An intense solar flare took out low-frequency radio communications over South America and the Atlantic Ocean earlier today (Sept. 28), and the unstable sunspot is likely to erupt again.
NASA's Solar Dynamics Observatory spacecraft captured an amazing video of the solar flare from space.
At 10:53 a.m. EDT (1453 GMT), the medium-size M7-class solar flareburst from the sunspot called Active Region 2422 (AR2422). The explosion unleashed extreme ultraviolet radiation that rushed over the Earth, officials at the National Oceanic and Atmospheric Administration's Space Weather Prediction Center said in a statement. The peak of the action, when there was a brief radio communications blackout on the sunlit side of Earth, was about 5 minutes later, at 10:58 a.m. EDT (1458 GMT). The flare ended 7 minutes after that. [Biggest Solar Flares and Sun Storms of 2015 in Photos]
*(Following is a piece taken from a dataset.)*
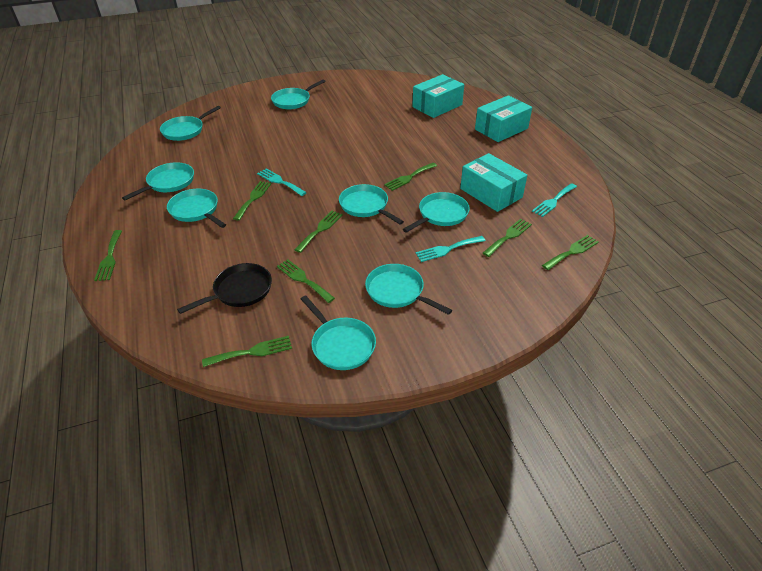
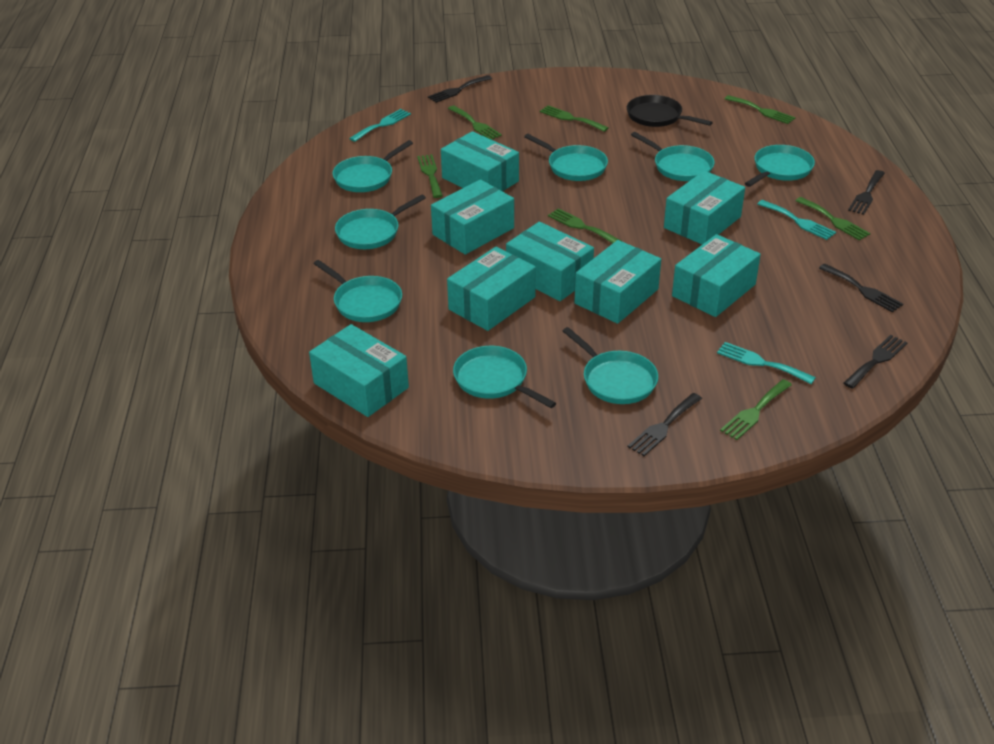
black fork: 0 -> 5
green fork: 8 -> 7
turquoise box: 3 -> 8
Sunspots are caused by knots and complications in the sun's magnetic field, and the particularly tangled field within AR2422 generated this recent solar flare when it released a buildup of magnetic energy suddenly — causing a burst of high-energy radiation that rushed to Earth and supercharged the atmosphere. Scientists do not expect an associated coronal mass ejection, where physical gas ejected from the sun hits Earth.
That M7-class flare was strong enough that the extra atmospheric charge interfered with low-frequency radio communications over South America and the Atlantic Ocean, with weaker effects farther out. And there's a chance that sunspot AR2422 may release more solar flares.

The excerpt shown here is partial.